When deciding whether or not to ditch the library, you need to carefully assess the needs of your site. Are there complex requirements or compatibility needs?  Do you have time to write and test native implementation? There are certainly use cases where a library is not needed, but consider carefully before you make that decision.

7. Minify and Concatenate

If your CSS or JavaScript files are being served to a user in the same form that you authored them, then there is a performance penalty to pay for downloading all the unnecessary whitespace and descriptive naming conventions that make for good development.

Minification is the process of compressing files, removing unnecessary whitespace, line-breaks, and comments. It is often coupled with Uglification, which transforms code by renaming variables, and refactoring functions into the most compressed format. Any CSS or JS that makes its way to an end user should be both minified and uglified.

Concatenation is the process of combining multiple files into one. This reduces the number of requests, and is especially useful when optimizing for mobile networks where latency is often the bottle-neck.

There are many good stand-alone minification and concatenation tools, but I recommend integrating both of these processes into your build-step, using Grunt, Gulp, or similar.

8. Take advantage of browser caching

Once a user has visited a page on your site, assets have been downloaded and can be cached on the users system. Typically, static assets are cached: CSS, JavaScript, Image files, etc, as well as dynamic requests: search results that change infrequently, lookups, or other ajax requests.

Asset caching is controlled via to headers sent with the file:  Cache-Control and ETag. These headers are sent by the server with the file response.

From Google’s Leverage Browser Caching:

  • Cache-Control  defines how, and for how long the individual response can be cached by the browser and other intermediate caches. To learn more, see caching with Cache-Control.
  • ETag  provides a revalidation token that is automatically sent by the browser to check if the resource has changed since the last time it was requested. To learn more, see validating cached responses with ETags.

There are different ways to set these headers depending on your website platform. This guide to caching headers does a good job of explaining the different options available for the header. Ultimately, you will need to use a method that is correct for you specific platform.

9. Enable compression

This is a simple optimization, and comes enabled on most servers by default. By enabling gzip compression, assets served are run through a compression algorithm and decompressed by the client. The details of how to enable gzip compression are different for each platform, so find a guild that is specific to your technology to install or enable it.

10. Take advantage of server caching

As dynamic pages are built, there can be many database requests for each page. Consider the typical blog: the article content, related stories, and comments are each separate database queries. The comments will be updated frequently, but the article itself and the related stories will not change once published. We can save the results of these queries in memory or on the disk for future use (saving a expensive database query). Like browser caching, the implementation will vary from platform to platform, but the theory is the same. Each platform will have it’s community recommended caching solution, and honestly, the bang-to-buck ratio of creating your own is slim.
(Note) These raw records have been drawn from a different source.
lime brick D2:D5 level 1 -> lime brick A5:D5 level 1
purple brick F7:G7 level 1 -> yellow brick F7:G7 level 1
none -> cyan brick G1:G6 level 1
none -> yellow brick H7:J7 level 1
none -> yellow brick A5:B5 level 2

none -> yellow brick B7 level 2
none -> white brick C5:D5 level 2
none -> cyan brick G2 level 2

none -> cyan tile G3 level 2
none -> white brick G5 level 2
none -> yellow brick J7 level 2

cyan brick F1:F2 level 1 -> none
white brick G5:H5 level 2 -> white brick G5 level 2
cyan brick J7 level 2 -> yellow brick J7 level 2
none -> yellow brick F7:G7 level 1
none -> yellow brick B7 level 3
The logic of server caching is generally:

This pseudocode saves the cached page to the file system, but you could just as easily store data in memory or in an object-store. Google “caching in [your system]”, or read up on Varnishmemcached, redis for more information.
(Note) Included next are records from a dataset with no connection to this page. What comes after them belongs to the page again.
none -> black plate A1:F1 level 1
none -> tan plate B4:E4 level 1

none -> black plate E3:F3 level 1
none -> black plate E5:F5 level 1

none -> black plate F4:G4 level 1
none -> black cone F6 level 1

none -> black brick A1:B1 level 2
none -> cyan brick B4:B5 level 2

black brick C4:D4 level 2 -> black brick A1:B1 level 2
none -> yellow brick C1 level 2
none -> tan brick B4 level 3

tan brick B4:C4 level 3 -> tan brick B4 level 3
11. Optimize database queries

Expensive database queries can add hundreds of milliseconds to the lifecycle of a request. Optimizing queries is the process of:

  1. Identifying expensive database queries
  2. Refactoring
  3. Repeat

Identifying expensive queries

In general, look for queries that ask for more then they need. This can take the form of  SELECT * , when all you actually need is  SELECT first_name . Any query that returns more than you need, JOINs with more than is needed, or contains correlated subqueries should be suspect. Every database system is different, so there is silver-bullet when it comes to identifying bad queries.

Refactoring

Once bad queries are identified, use the database tools to understand the workings of the query. Many databases support an EXPLAIN  keyword that returns information about how a query is interpreted and executed by the database engine.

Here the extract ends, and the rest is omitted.